L'opera d'esordio del regista Tony Gilroy è un legal thriller a metà tra Erin Brockovich e John Grisham con protagonista un George Clooney ancora più bravo del solito nei panni di un avvocato, ex procuratore legale, ora specializzato nel ripulire la fedina penale degli assistiti per conto di un grande studio legale di New York. All'abilità lavorativa corrisponde, però, una situazione disastrosa in ambito privato: il drammatico divorzio e un ingente debito accumulato col gioco d'azzardo rischiano di distruggere completamente la vita di Clayton. A complicare la situazione interviene il crollo nervoso di Arthur Edens (Tom Wilkinson), uno degli avvocati di punta dello studio legale che rischia di mandare a monte l'accordo con la potente U/North, industria chimica di prodotti per l'agricoltura accusata di aver avvelenato molte persone con un diserbante. La catena di eventi innescata dalla crisi di Edens, e dal ritrovamento di un documento che attesta la colpevolezza della U/North, coinvolgono Clayton in una spirale di eventi drammatici che lo spingeranno fino al limite delle proprie possibilità.
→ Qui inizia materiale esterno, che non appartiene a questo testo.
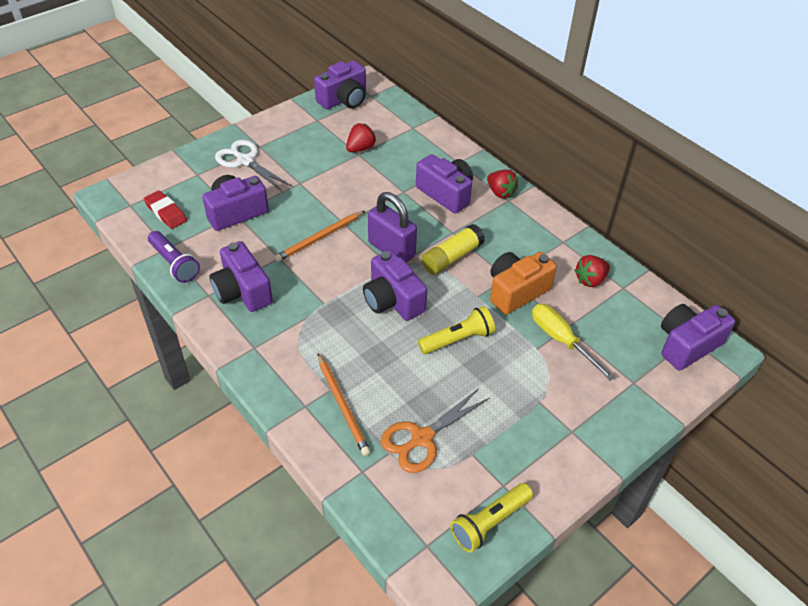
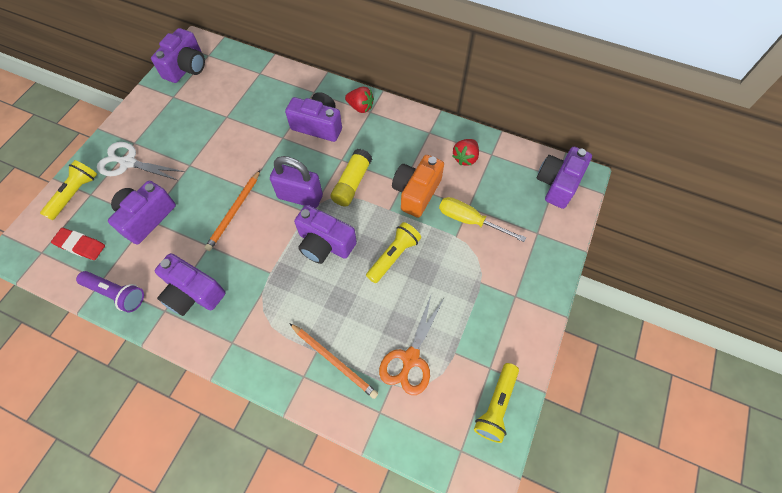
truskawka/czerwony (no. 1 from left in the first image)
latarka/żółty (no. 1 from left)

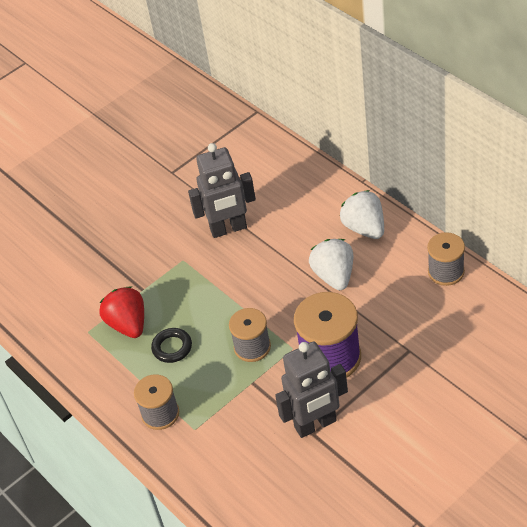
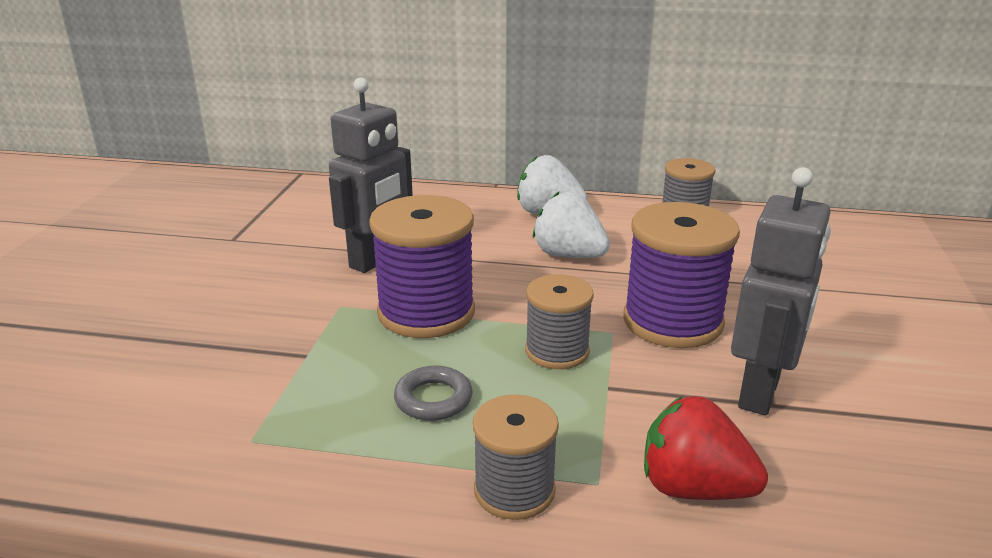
szpulka/fioletowy (no. 1 from left)
truskawka/czerwony
pierścień/szary

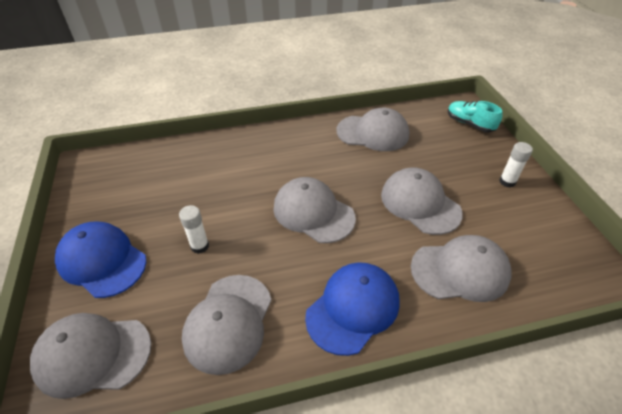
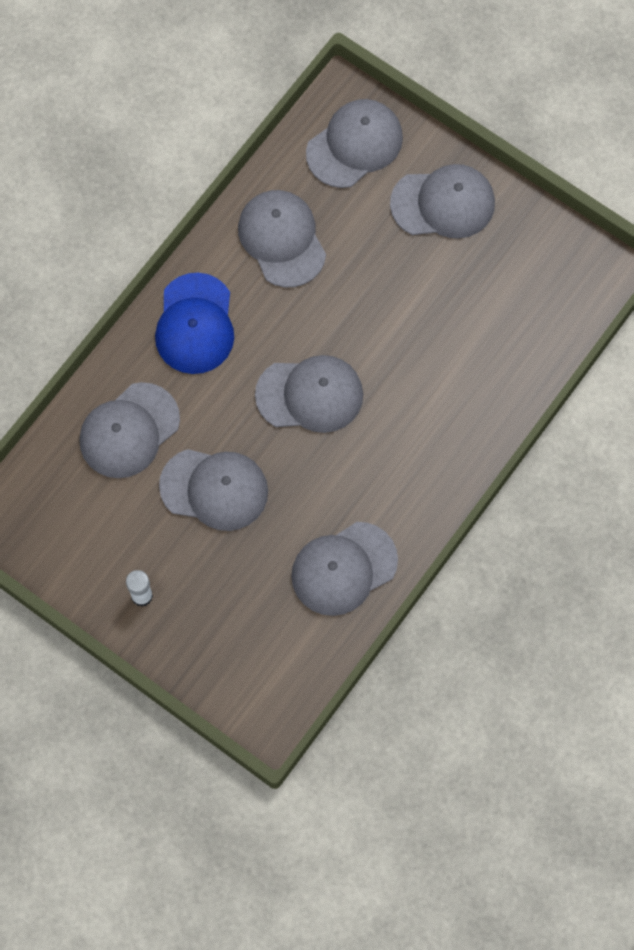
klej w sztyfcie/biały (no. 1 from left in the first image)
but/turkusowy
czapka/szary (no. 7 from left)

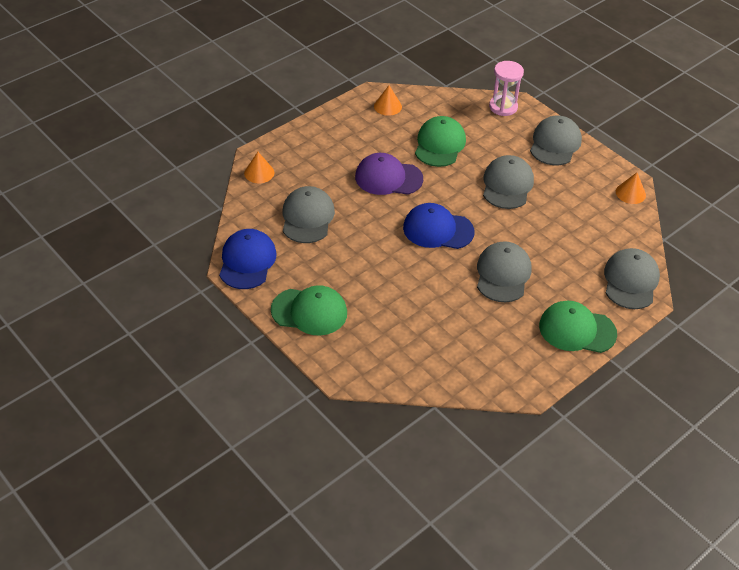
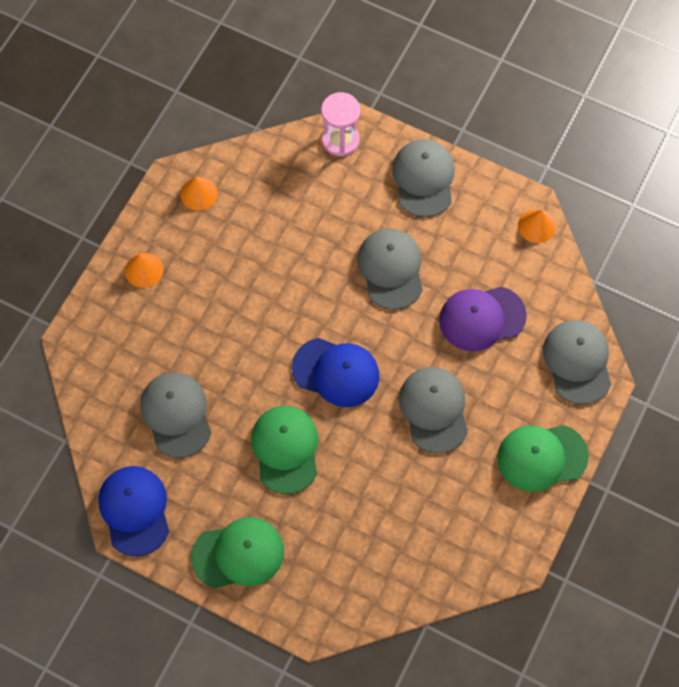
stożek/pomarańczowy (no. 1 from left)
czapka/fioletowy
czapka/zielony (no. 2 from left)
czapka/niebieski (no. 2 from left)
Michael Clayton, sulla carta, si presenta come un lavoro dalle grandi potenzialità, incuneandosi in quel cinema di impegno civile degli anni '70 (per intenderci quello di Sidney Lumet, di Alan J. Pakula, di Sydney Pollack) che coniuga tematiche politico-sociali e asciuttezza stilistica. A dire la verità Gilroy qualche abbellimento sparso qua e là se lo concede impreziosendo la pellicola con tocchi di regia che la modernizzano e cercano di evitare l'eccessivo appiattimento: la struttura ciclica che contraddistingue il film, alcuni flashforward tra cui la vera e propria epifania di Michael Clayton che abbandona l'auto per avvicinarsi a un gruppo di cavalli in libertà, un montaggio dal ritmo variabile e una certa cura formale evidenziano l'impegno con cui il lavoro è stato realizzato. Quanto al cast, è senza dubbio il migliore a cui Gilroy potesse aspirare nonché il più adatto al film: Clooney è affiancato dall'inglese Tom Wilkinson nei panni di Arthur Edens e dall'intensa Tilda Swinton, capo dell'ufficio legale della U/North, una donna costretta a prendere decisioni che vanno contro ogni morale solo per dimostrare di essere all'altezza dell'incarico che le è stato assegnato. Sidney Pollack compare nelle doppie vesti di interprete e produttore dando così il suo patrocinio definitivo a un lavoro che però, alla fine dei conti, non decolla.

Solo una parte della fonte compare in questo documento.